The iconic site is the only place in Philadelphia dedicated solely to telling the stories of Colonial women and their contributions to our nation and embraces the month as a way to highlight even more women throughout history and to share some of the lesser-known details of Betsy Ross’ story.

One of the highlighted special events is “Tipsy History: The Little Rebel,” which will be held March 25-27 at 5, 6, and 7 p.m.

During “Tipsy History: The Little Rebel Thursday,” visitors will hear from Betsy, herself, how she earned her “Little Rebel” nickname.

Then, they will head into the House for a special women’s history-themed tour. The final segment will be a walk around the corner to Art in the Age to enjoy a delicious, handcrafted cocktail and raise a glass to the ladies, past and present.

Tours, which run about 90 minutes, will be timed and tickets limited to allow for proper social distancing.  Masks are required. Tickets are $25 per person and must be purchased in advance.

The final entry in the “Storytelling Sundays” series will be held on March 28. The last two weekends in March focus on taking visitors into the trenches of the fight for women’s suffrage.

On March 28, visitors will have the opportunity to meet Frances Harper, an abolitionist, suffragist, poet, teacher and public speaker, who was one of the first African American women to be published in the United States.

Storytelling is included with admission to the Betsy Ross House.

Philadelphia is known as one of America’s most historic cities. So, it is no surprise that there are always history-related events on the city’s activities schedule.

Grim Philly’s “Dark Philly History Tour” (www.grimphilly.com) will be held every Friday and Saturday night in March at 8 p.m. each evening. Beginning in April, the tour will be presented every evening.
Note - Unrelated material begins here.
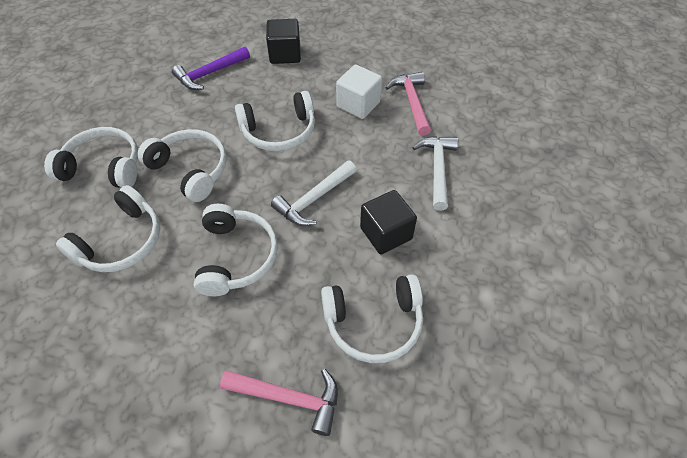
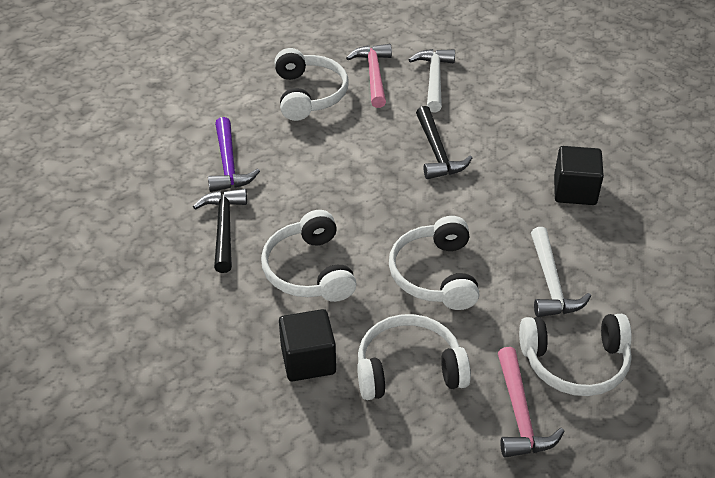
black hammer: 0 -> 2
white cube: 1 -> 0
white headphones: 6 -> 5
Participants can walk with tour guides from the grounds of America’s first White House, Congress, and Liberty Bell to homes and sites of Hamilton, Washington, Franklin, Adams, Jefferson, Madison, Monroe, and more than 10 other Founding-Fathers. The surprising dirt of espionage, murder, sexual license and blackmail highlight the secrets of 1776 with a ghost story or two along the way. This tour is highly researched. And your guide is a historian.
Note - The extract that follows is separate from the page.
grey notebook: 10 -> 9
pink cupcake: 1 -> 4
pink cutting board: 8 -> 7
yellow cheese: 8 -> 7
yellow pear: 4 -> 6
Grim Philly will also be presenting “Serial Killers & Cemetery Tour” every Saturday at 2 p.m.

Participants will have the opportunity to experience unconventional sightseeing off the beaten path. They can enjoy Betsy Ross House, Christ Church, Elfreth’s Alley, and Benjamin Franklin’s Grave, together with tales of serial slayings and psychopathic killers like the Corpse Collector, Frankfort Slasher, and H.H. Holmes.

Ghost Tour of Philadelphia (215-413-1997, www.ghosttour.com), Ghost Tour of Lancaster (717-687-6687, www.ghosttour.com) and Ghost Tour of Strasburg (717-687-6687, www.ghosttour.com) operate throughout the winter and offer an eerily entertaining evening of true ghost stories and real haunted houses.

The Ghost Tour of Philadelphia, which is based on the book, “Ghost Stories of Philadelphia, PA.,” is a candlelight walking tour along the back streets and secret gardens of Independence Park, Society Hill, and Old City, where ghostly spirits, haunted houses, and eerie graveyards abound.

Participants can discover the ghost lore of America’s most historic and most haunted city with stories from the founding of William Penn’s colony to present-day hauntings.

The activity is open year-round – weekends, December-February; every night, March-November. Tickets are $24.

The Ghost Tour of Lancaster and the Ghost Tour of Strasburg are based on the book, “Ghost Stories of Lancaster, PA.”

Participants in the Ghost Tour of Lancaster explore the long-forgotten mysteries of one of America’s oldest cities, with haunting tales of otherworldly vigils, fatal curses, and star-crossed lovers. The tour provides the opportunity to experience 300 years of haunted history from the Red Rose City’s thorny past. Tickets are $18.

The Ghost Tour of Strasburg is a candlelight walking tour of the quaint and historic town of Strasburg in the heart of Pennsylvania Dutch Country. Visitors will experience an entertaining evening with a costumed tour guide spinning tales of haunted mansions, eerie graveyards, and spirits that roam the night … in a town lost in time. Tickets are $18.